A 3.5MW PV array in Saudi Arabia developed by Phoenix Solar.

A 3.5MW PV array in Saudi Arabia developed by Phoenix Solar.

The levelised cost of energy (LCOE) for electricity generated from PV in the Middle East and Northern Africa (MENA) region could fall below €0.05 per kilowatt hour ($0.068/kWh) in the next five years, according to Stefan Müller, chief operating officer at German solar EPC provider and consultant Enerparc. 

Rock-bottom prices for solar generation can be reached in the region despite multiple constraints ranging from harsh environmental conditions in desert regions via regulatory challenges to a lack of trained staff, he explained during a panel on the MENA PV market at the Intersolar conference in Munich.
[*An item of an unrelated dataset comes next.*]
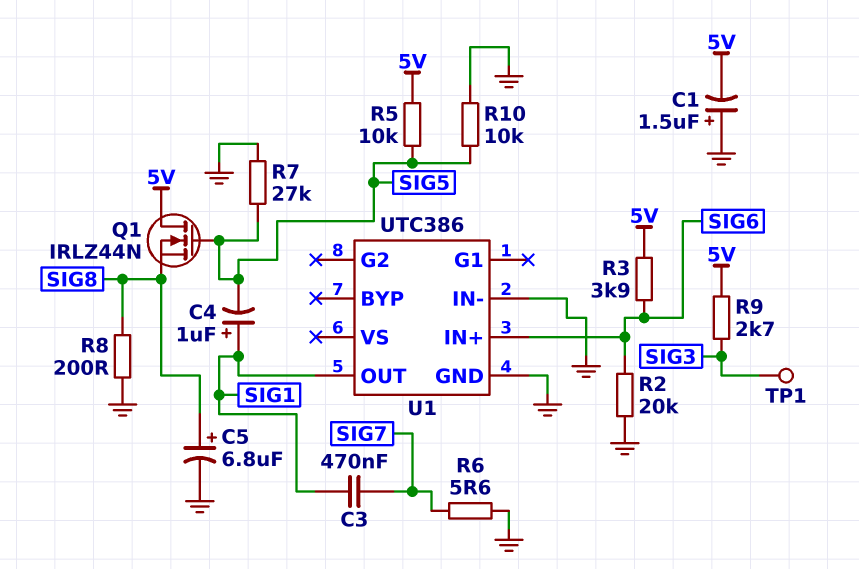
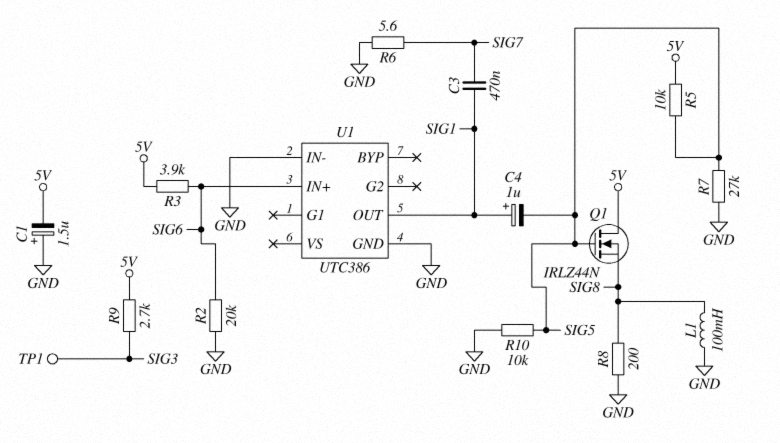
C5: 6.8uF (plus SIG8, minus GND) -> none
L1: none -> 100mH (GND, SIG8)

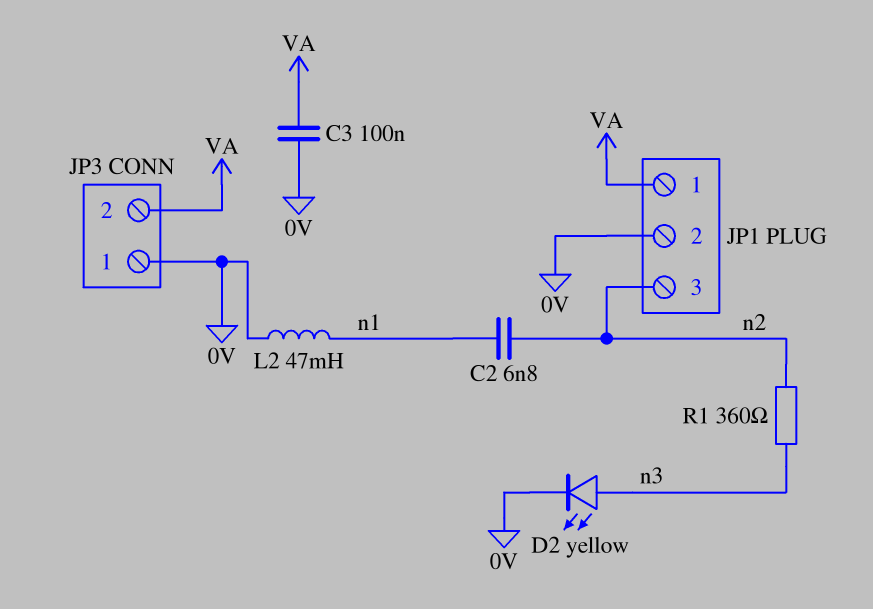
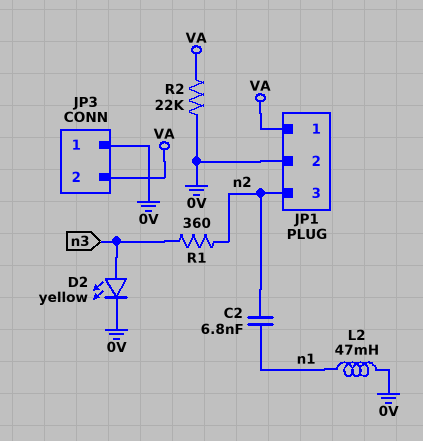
C3: 100nF (0V, VA) -> none
R2: none -> 22k (0V, VA)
"This is the best area for PV (in the world) even considering the problems," Müller said.

"We see a very tangible cost reduction in this area for PV," he said, adding that low costs are the single most important driver for the development of solar generation in the MENA region.

As a project developer and EPC provider, Enerparc says it has connected more than 1.1GW since 2009 in India, the US, and the Middle East. It is also one of Europe's leading PV independent power producers, owning 650MW.

The LCOE in the MENA region currently already ranges between €0.07 per kWh and €0.08 per kWh, Müller says, even in areas where daily cleaning of solar panels from sand is required, such as in Dubai.

"That definitely will go down to below €0.07 per kWh next year," he reckons. Solar manufacturers already are developing solar modules specifically for the region's harsh environmental conditions, where sand storms, or salty water put a strain on panels, he stressed.

As a general rule, however, announcements of renewable programs across the region are followed by lengthy discussions and a very slow implementation process, and can be constrained by local content requirements, Müller added.

An example is Saudi Arabia's "gigantic" RE ambitions represented by its Ka-Care programme that set a 41GW solar target for 2032, but so far hasn't taken off.

"Ka-Care announcements were followed by long discussions…about who should run the show in Saudi Arabia," Müller says.

"The implementation is not clear right now. It will come, but we don't know when."